Set amid the Everglades, Distant Drums is one of Hollywood’s few “Florida westerns,” genre films of a 19th-century epoch which take place in the United States’ southeastern most region. And this exotic environment does indeed play a primary role in the film, inextricable at any given moment from the characters’ emotions and motivations. Stranded in Florida’s tropical expanse in the aftermath of his calvary’s charge on a Seminole-occupied outpost, Captain Quincy Wyatt (Gary Cooper) and his troops find themselves tasked with traversing this volatile landscape under threat of nature and native alike. And with newly rescued prisoners, including the alluring Judy Beckett (Mari Aldon), now in their company, the team is forced to balance responsibilities with their innate will to survive. Meanwhile, Judy and Captain Wyatt begin to fall for each other, but it’s the hostile and humid atmosphere which seems to influence their tenuous advances as much as any nascent desire—she a self-sufficient woman with an established identity, he a veteran military official whose young son back home is his catalyst to endure such elements. No matter their romantic future together, each seemed destined to persevere with integrity.

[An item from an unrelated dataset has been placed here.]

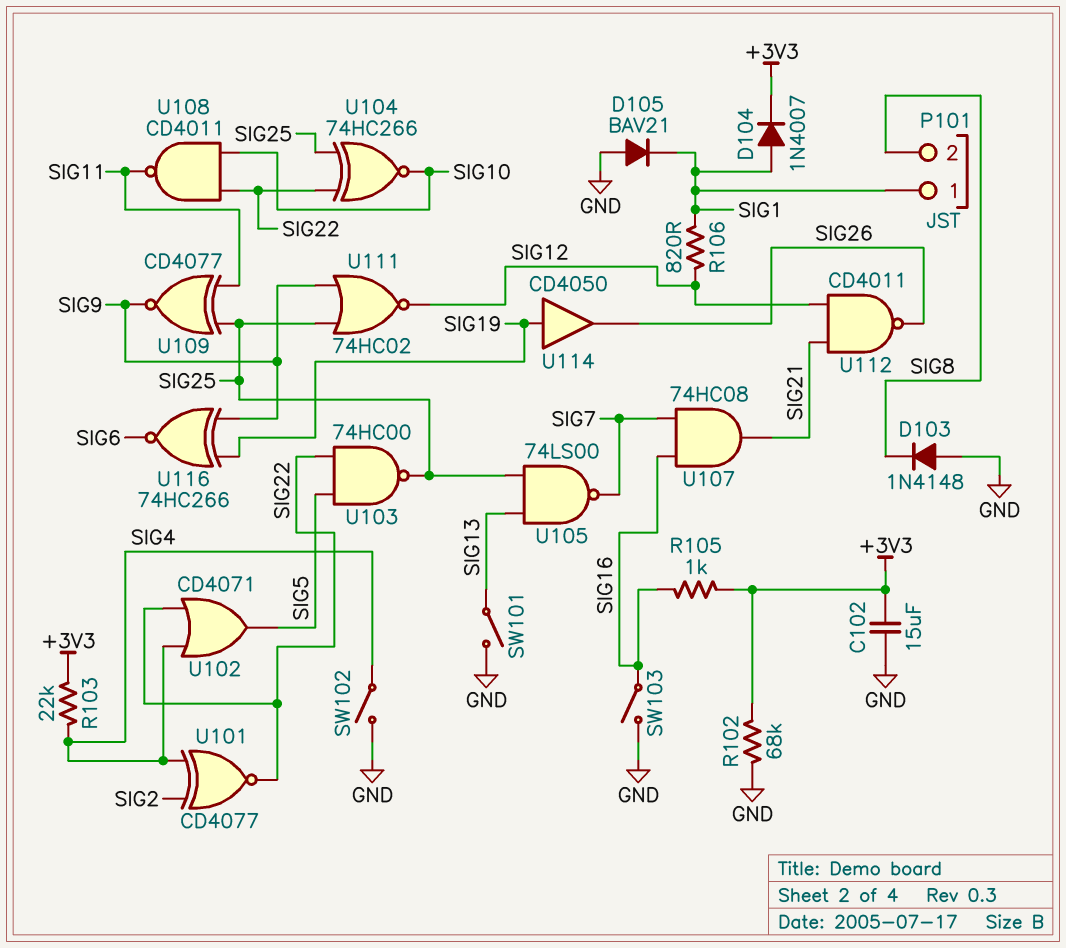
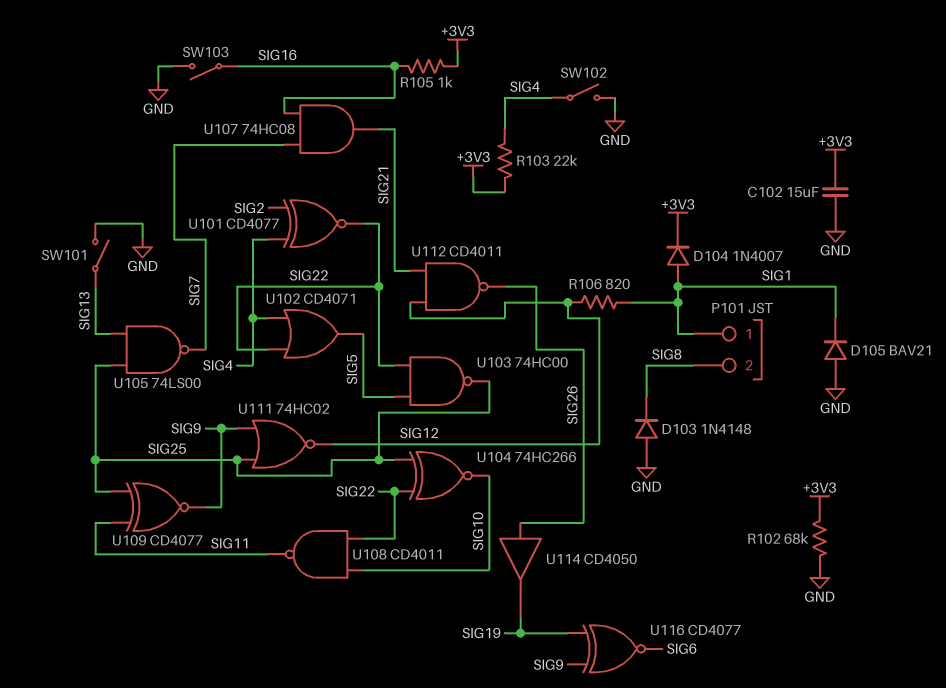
U114: buffer CD4050 (in SIG19, out SIG26) -> buffer CD4050 (in SIG26, out SIG19)
U116: XNOR 74HC266 (in SIG9, in SIG19, out SIG6) -> XNOR CD4077 (in SIG9, in SIG19, out SIG6)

As the film opens, establishing information is relayed via a variety of visual and aural techniques. We meet naval Lieutenant Tufts (Richard Webb), our ostensible eyes and ears to the impending action, who speaks in voiceover, detailing his mission to recruit Captain Wyatt to lead an invasion on a one-time Spanish fort now defended by gun-running Seminoles. Walsh contracts all this exposition into a brief introductory montage, complete with on-screen animated map, swiftly bringing Tufts to Wyatt’s remote camp, from which they’ll embark and ultimately fight to return. Walsh works in similar shorthand throughout. Always a director more invested in action and storytelling dynamics than any prescribed stylistic notions, Walsh positions his plot, from a script by author Niven Busch and Martin Rackin, from deep within the locations, rightly presuming that his characters will take fullest shape only as the actors react to the given landscape. Action is therefore articulated as a byproduct of environment, with an ensemble of actors, nominally led by Cooper, but one given due democracy, whose characters feel appropriately at odds, whether fending off alligators or aborigines, with their surroundings.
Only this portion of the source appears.